By the middle of January of the new year the whole colony had been reduced to submission, and upon January 22 Governor Berkeley went home to "Green Spring," and issued a summons for an Assembly to meet at his own house-for since the destruction of Jamestown the colony was without a legislative hall.

Sir William sent a message to tbe Assembly directing that some mark of distinction be set upon his loyal friends of Accomac, who had twice given him shelter during the uprising. It fell to the lot of a Baconian, Col. Augustine Warner, as Speaker of the House, to read the Governor's message, but that fiery gentleman consoled himself by adding, upon his own account, that he did not know what the "distinction" should be unless to give them "earmarks or burntmarks "-which was the common manner of branding criminals and hogs.

So many persons had been put to death by Governor Berkeley, "divers whereof were persons of honest reputations and handsome estates," and among them some of the members of the last Assembly, that the new Assembly petitioned him to spill no more blood. A member from Northumberland, Mr. William Presley by name, said that he "believed the Governor would have hanged half the country if they had let him alone."

His Majesty King Charles II is said to have declared when accounts of Berkeley's punishment of the rebels reached his ears, that the "old fool had hanged more men in that naked country than he [Charles] had done for the murder of his father."

With the completion of Sir William Berkeley's wholesale and pitiless revenge fell the curtain upon the final act in the tragedy of Bacon's Rebellion.

As soon as the country was quiet many suits were brought by members of the Governor's party for damages to their property during the commotion. These suits serve to show how widespread throughout the colony was the uprising.

The records of Henrico County contain sundry charges of depredations committed by Bacon's soldiers, showing that the people's cause was strong in that section. Major John Lewis, of Middlesex, laid claim of damages at the hands of "one Matt Bentley," with "forty or fifty men-of- arms," in the "time of the late rebellion." Major Lewis's inventory of his losses includes "400 meals" (which he declares were eaten at his house by Bacon's men during their two days encampment on his plantation), the killing of some of his stock, and carrying off of meal "for the whole rebel army," at Major Pate's house.

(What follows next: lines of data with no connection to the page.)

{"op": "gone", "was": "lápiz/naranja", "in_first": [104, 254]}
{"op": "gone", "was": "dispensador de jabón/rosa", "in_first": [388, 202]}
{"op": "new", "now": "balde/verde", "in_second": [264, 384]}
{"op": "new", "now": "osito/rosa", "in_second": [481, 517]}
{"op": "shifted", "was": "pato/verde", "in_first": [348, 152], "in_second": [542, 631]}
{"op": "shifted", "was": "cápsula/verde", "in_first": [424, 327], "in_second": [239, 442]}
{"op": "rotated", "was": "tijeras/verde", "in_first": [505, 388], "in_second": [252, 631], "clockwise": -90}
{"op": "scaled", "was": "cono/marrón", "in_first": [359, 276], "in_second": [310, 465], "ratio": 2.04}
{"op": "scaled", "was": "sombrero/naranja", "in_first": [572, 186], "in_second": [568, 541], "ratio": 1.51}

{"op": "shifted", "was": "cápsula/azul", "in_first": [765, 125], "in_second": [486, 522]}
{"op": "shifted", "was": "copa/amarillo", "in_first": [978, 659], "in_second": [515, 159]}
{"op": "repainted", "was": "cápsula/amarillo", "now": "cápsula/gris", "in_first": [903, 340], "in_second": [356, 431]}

The records of Westmoreland County show that the Baconians, under "General" Thomas Goodrich, had control in the Northern Neck of Virginia as late as November, 1676. Major Isaac Allerton, of Westmoreland, brought suit for thirteen thousand pounds of tobacco for damages his estate had suffered at the hands of a rebel garrison which had seized and fortified the house of his neighbor, Colonel John Washington. The jury gave him sixty-four hundred pounds.

Many illustrations of the unbroken spirit of Bacon's followers are preserved in the old records.

When Stephen Mannering, the rebel officer who had given the order for the seizure of Colonel Washington's house, inquired how many prisoners had been taken there, and how they were armed, he was told fourteen, with "guns loaden." Whereupon he exclaimed that if he had been there with fourteen men, he would "uphold the house from five hundred men, or else die at their feet."

Mannering furthermore expressed the opinion that "General Ingram was a cowardly, treacherous dog for laying down his arms, or otherwise he would die himself at the face of his enemies,"

John Pygott, of Henrico, showed how far from recantation he was by uttering a curse against all men who would not "pledge the juice and quintessence of Bacon."